* **Dataset extract**:

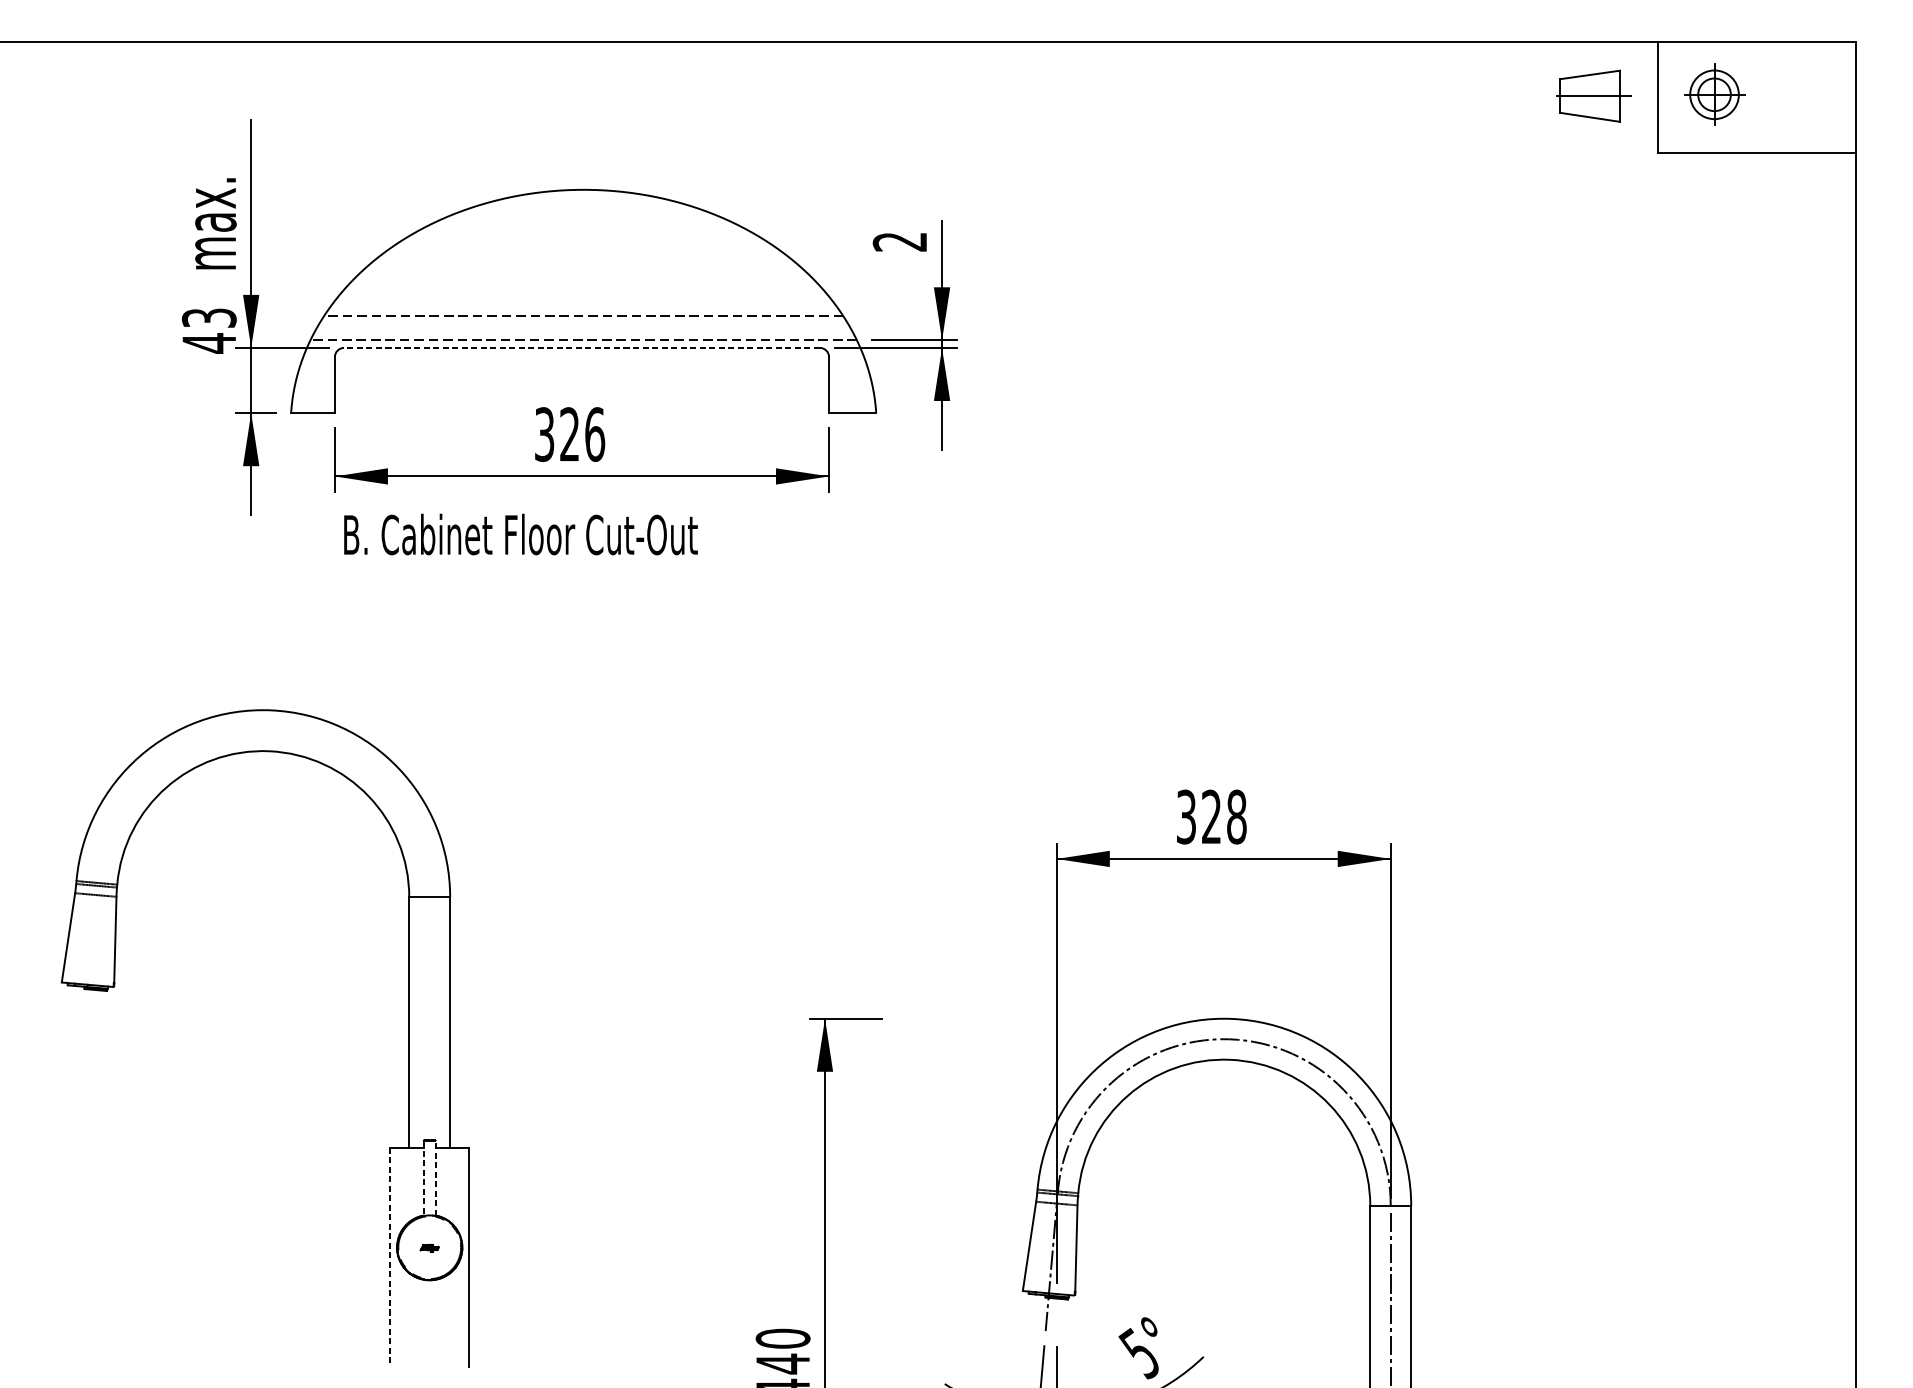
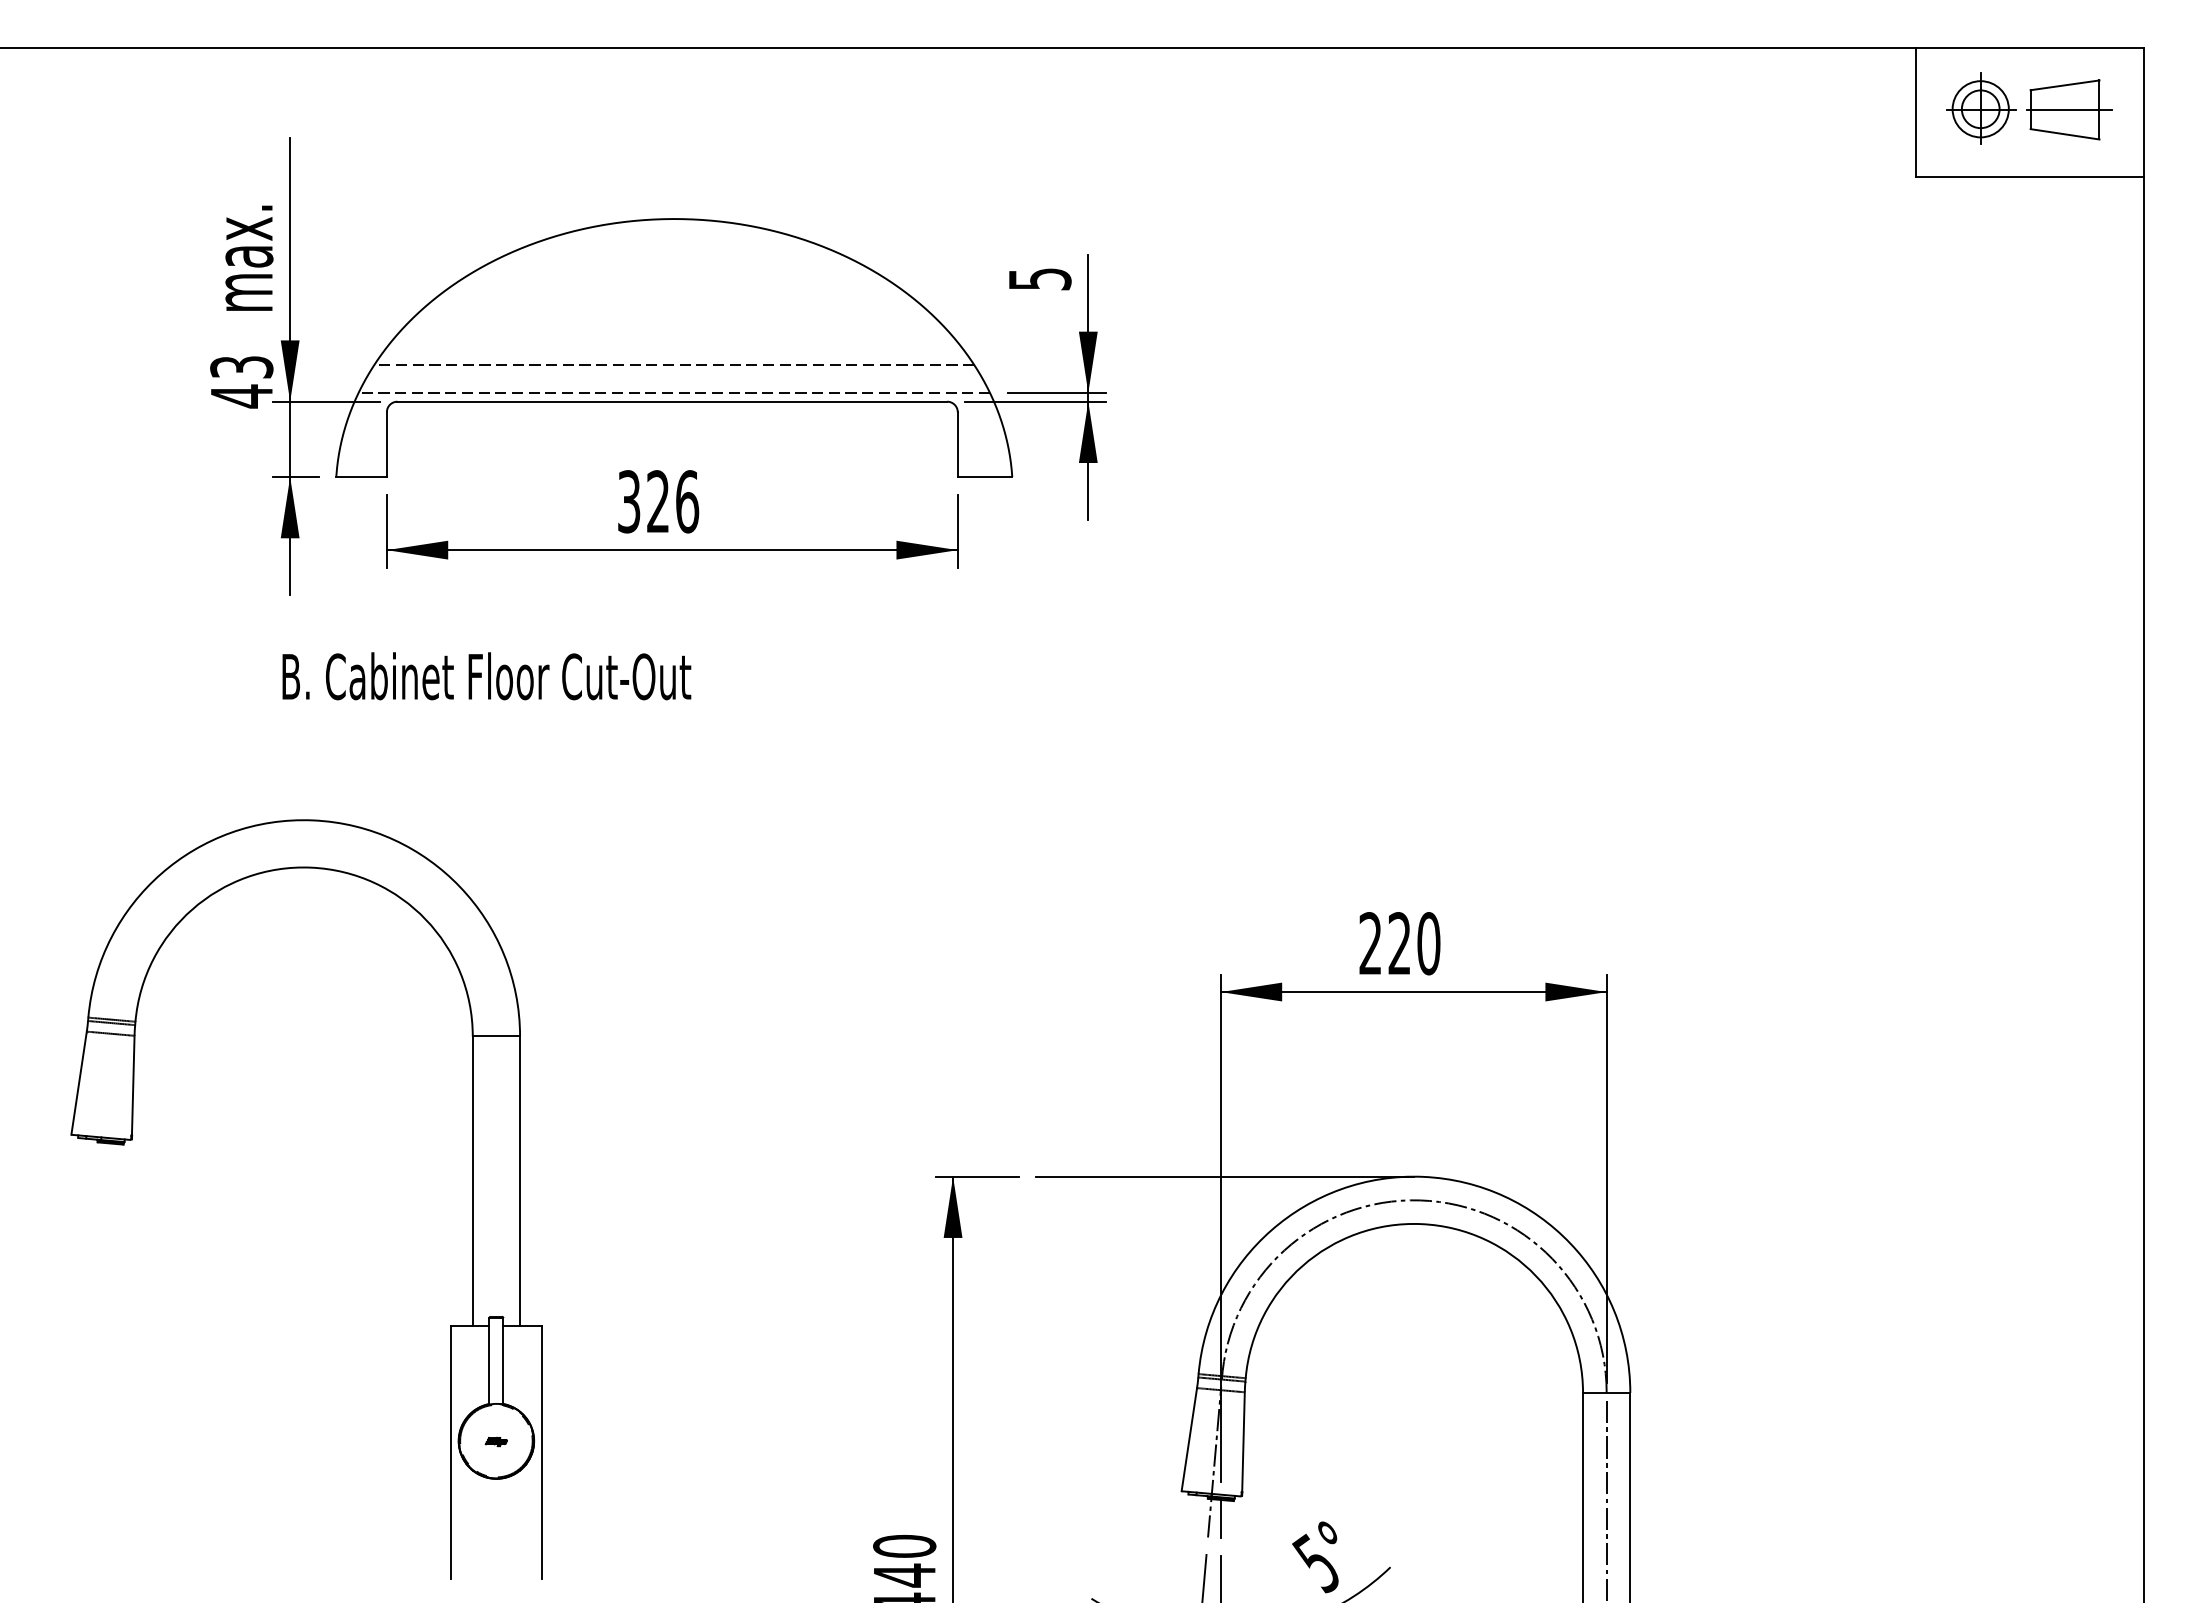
part: (1594, 95) -> (2069, 109), moved
text: (899, 242) -> (1039, 279), 2 -> 5
line: (582, 347) -> (672, 401), dashed -> solid
text: (520, 534) -> (486, 676), moved
text: (1211, 816) -> (1399, 943), 328 -> 220
line: (1060, 1018) -> (1225, 1176), added
line: (435, 1177) -> (503, 1360), dashed -> solid
line: (423, 1178) -> (489, 1361), dashed -> solid
line: (389, 1257) -> (450, 1452), dashed -> solid
line: (1056, 1314) -> (1220, 1518), added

* **About this exercise**: In the material above, find the line with "line: (423, 1178)"; then copy it and every line after it, exactly, through the end.

* **Written solution**:
line: (423, 1178) -> (489, 1361), dashed -> solid
line: (389, 1257) -> (450, 1452), dashed -> solid
line: (1056, 1314) -> (1220, 1518), added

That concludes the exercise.